YAXArrays.jl
YAXArrays.jl copied to clipboard
Speed comparison of mapslices for YAXArray and Raster
This is a speed comparison between Rasters and YAXArrays. This uses the COSMO REA dataset. It seems that YAXArrays has some overhead , but then it doesn't matter much whether it is the european or the restriction to the germany data. I also tried to do this with a lazy Raster object, but then the computation didn't finish in many minutes. And when I do a subset of a lazy Raster the data got read at some point. It seems that Raster is better suited for smaller arrays and then for larger Arrays the overhead of YAXArrays doesn't matter that much and it is becoming faster.

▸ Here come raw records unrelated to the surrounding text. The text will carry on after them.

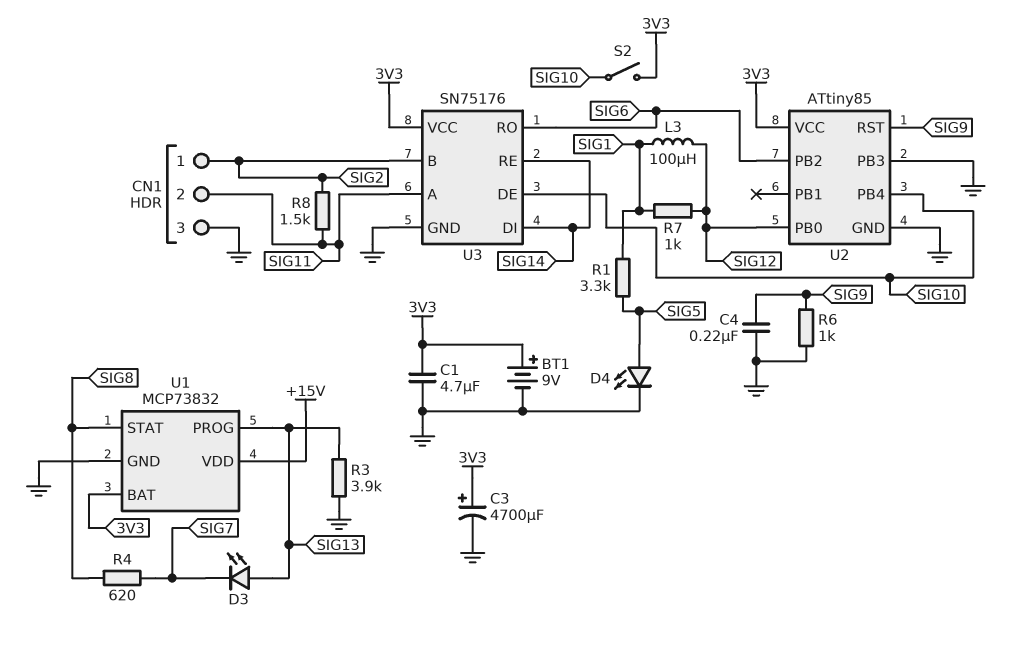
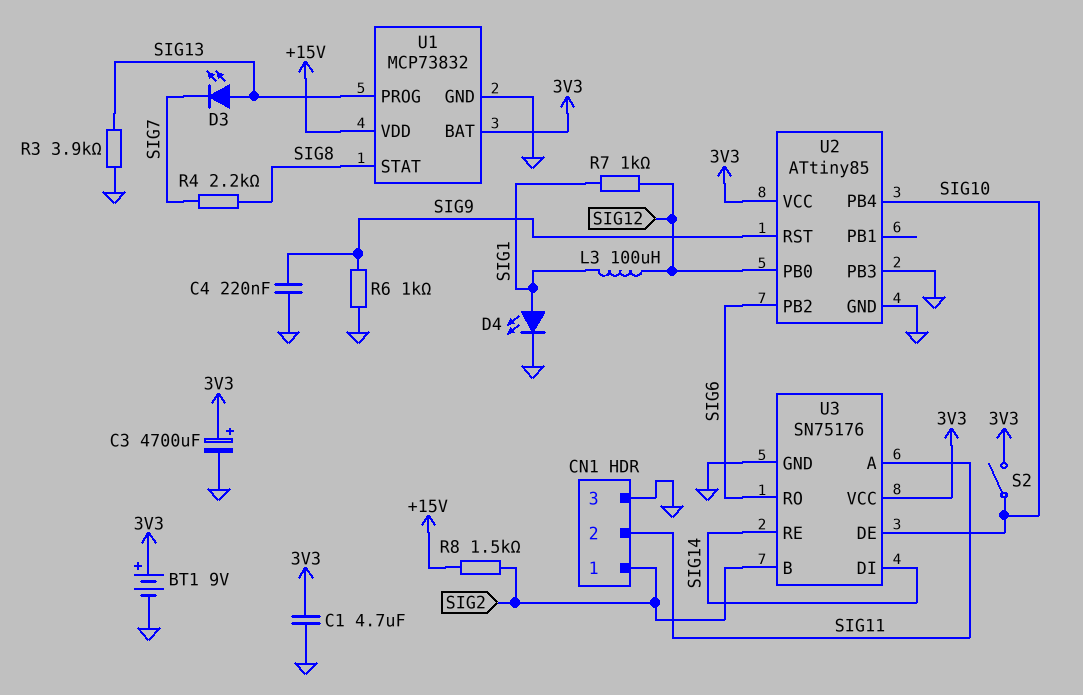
D4: LED (A SIG5, K GND) -> LED (A SIG1, K GND)
R1: 3.3k (SIG1, SIG5) -> none
R4: 620 (SIG7, SIG8) -> 2.2k (SIG7, SIG8)
R8: 1.5k (SIG2, SIG11) -> 1.5k (+15V, SIG2)

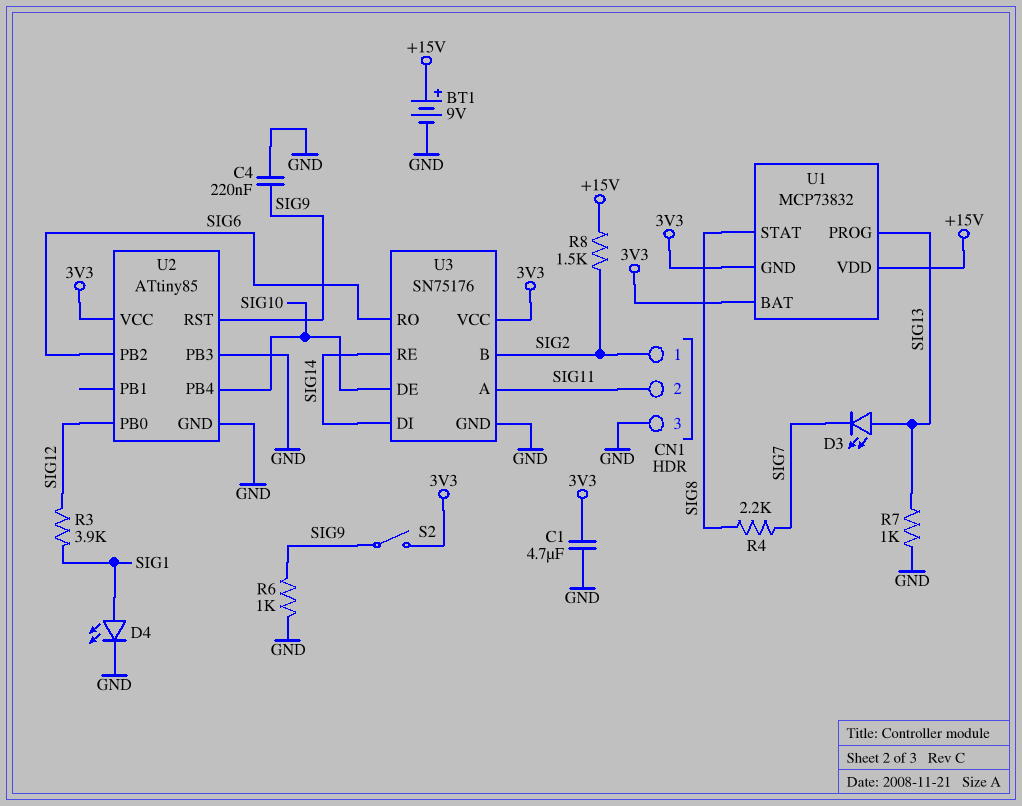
BT1: 9V (plus 3V3, minus GND) -> 9V (plus +15V, minus GND)
C3: 4700uF (plus 3V3, minus GND) -> none
L3: 100uH (SIG1, SIG12) -> none
R3: 3.9k (GND, SIG13) -> 3.9k (SIG1, SIG12)
R7: 1k (SIG1, SIG12) -> 1k (GND, SIG13)
S2: switch (3V3, SIG10) -> switch (3V3, SIG9)
U1 pin GND: GND -> 3V3

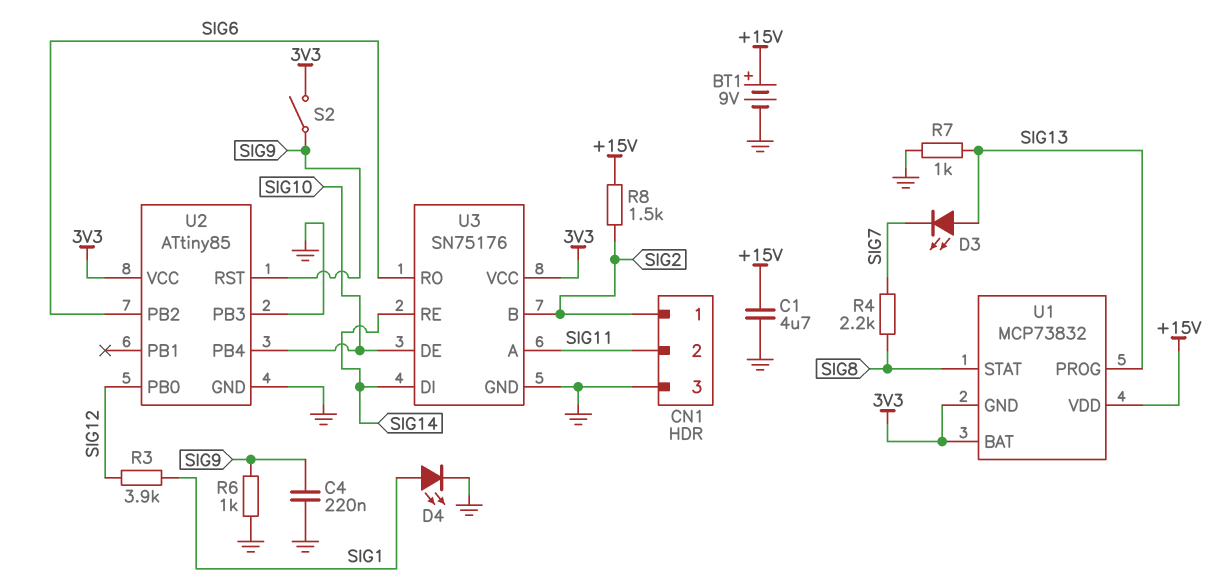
C1: 4.7uF (3V3, GND) -> 4.7uF (+15V, GND)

I would like to explore exactly where this tradeoff lays.
url = "http://esgf1.dkrz.de/thredds/fileServer/cosmo-rea/reanalysis/EUR-6km/DWD/ECMWF-ERAINT/REA6/r1i1p1f1/COSMO/v1/mon/atmos/tas/v20230314/tas_EUR-6km_ECMWF-ERAINT_REA6_r1i1p1f1_COSMO_v1_mon_199501-199512.nc"

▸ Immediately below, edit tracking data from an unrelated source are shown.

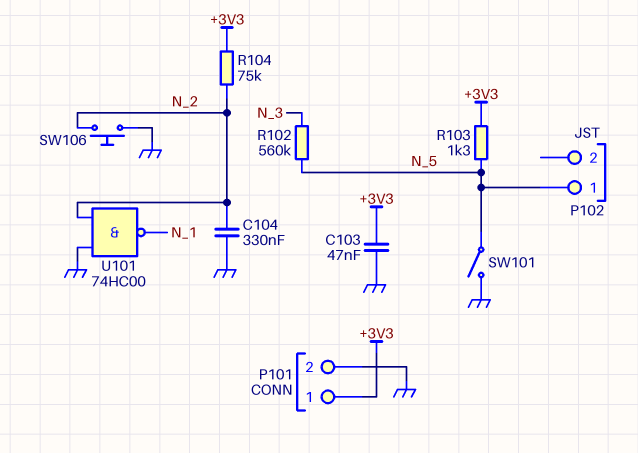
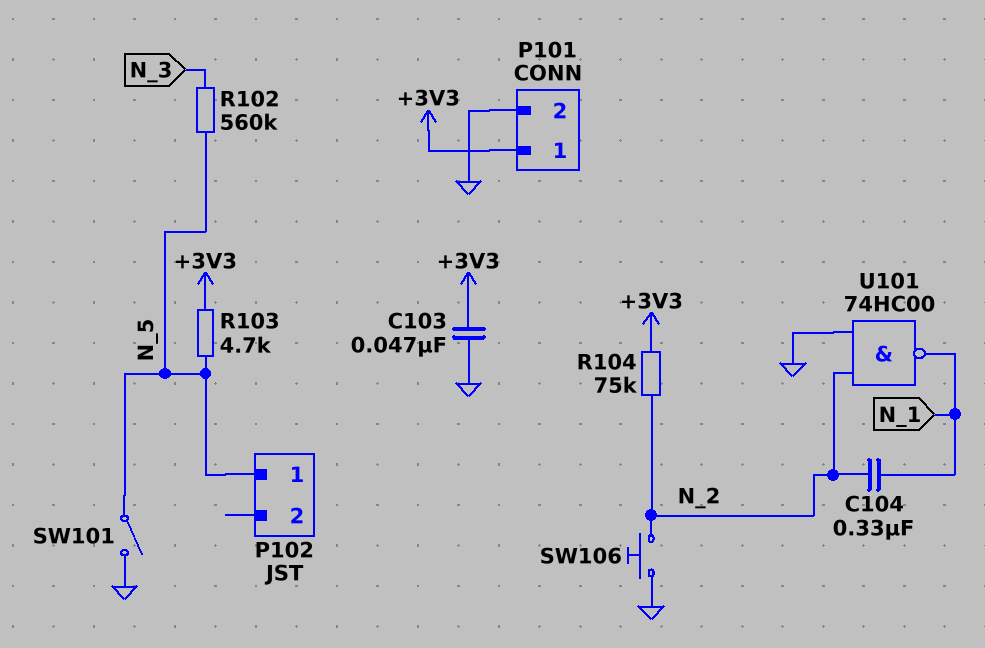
C104: 330nF (GND, N_2) -> 330nF (N_1, N_2)
R103: 1.3k (+3V3, N_5) -> 4.7k (+3V3, N_5)

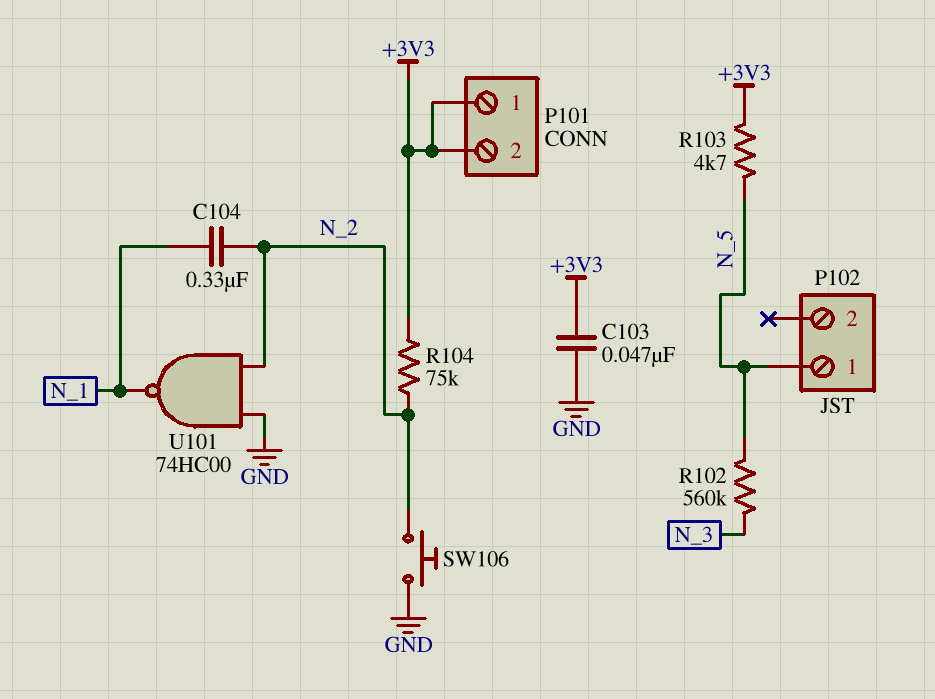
P101 pin 2: GND -> +3V3
SW101: switch (GND, N_5) -> none

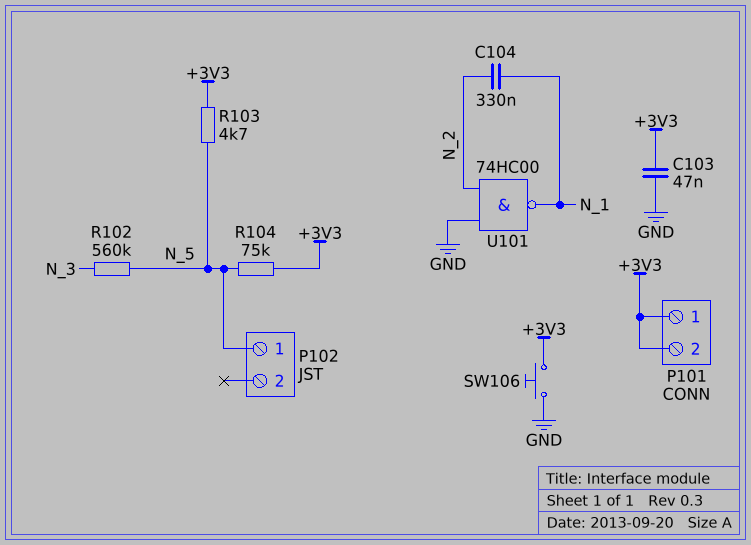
R104: 75k (+3V3, N_2) -> 75k (+3V3, N_5)
SW106: button (GND, N_2) -> button (+3V3, GND)

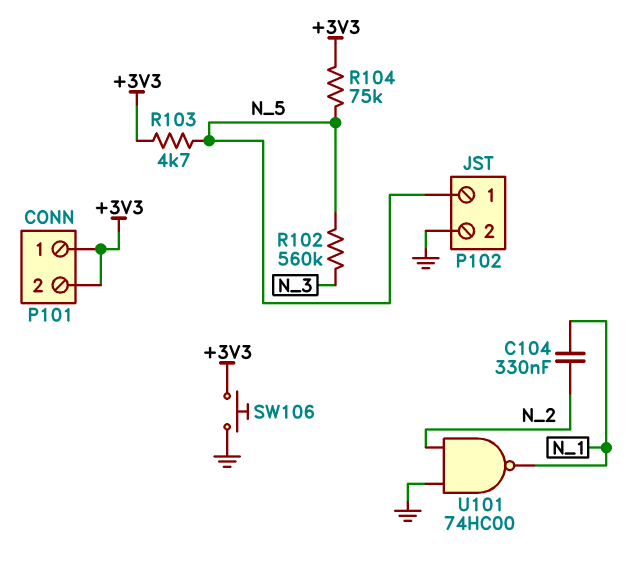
C103: 47nF (+3V3, GND) -> none
P102 pin 2: none -> GND

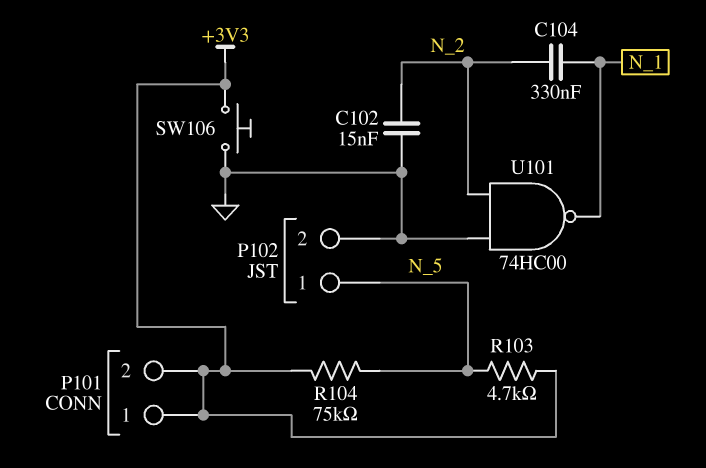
C102: none -> 15nF (GND, N_2)
R102: 560k (N_3, N_5) -> none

filename = split(url, "/")[end]
mkpath("data/")
path = download(url, "data/$filename")
ds = open_dataset(path)
olonp = 180 + ds.rotated_latitude_longitude.properties["grid_north_pole_longitude"]
olatp = ds.rotated_latitude_longitude.properties["grid_north_pole_latitude"]
proj = "+proj=ob_tran +o_proj=latlon +o_lon_p=0 +o_lat_p=$olatp +lon_0=$olonp"
using GADM
using ArchGDAL:ArchGDAL as AG
deu = GADM.get("DEU")
projdeu = AG.reproject(only(deu.geom), ProjString(AG.toPROJ4(AG.getspatialref(deu.geom[1]))), ProjString(proj))
bbox = GI.extent(projdeu)
rger = r[bbox]
r = Raster(path, key="tas")
r = set(r, :rlat=>Y, :rlon=>X)
yax = ds.tas
yaxmem = readcubedata(yax)
yaxger = set(yax, :rlat=>Y, :rlon=> X)[bbox]
julia> @time mapslices(mean, yax, dims="Time");
1.987760 seconds (5.60 M allocations: 215.388 MiB, 71.15% gc time)
julia> @time mapslices(mean, yaxmem, dims="Time");
1.679276 seconds (5.59 M allocations: 182.658 MiB, 79.56% gc time)
julia> @time mapslices(mean, r, dims=Ti);
0.509211 seconds (4.04 M allocations: 64.265 MiB)
julia> @time mapslices(mean, yaxger, dims="Time");
1.231583 seconds (120.19 k allocations: 3.956 MiB, 99.25% gc time)
julia> @time mapslices(mean, rger, dims=Ti);
0.010213 seconds (73.89 k allocations: 1.185 MiB)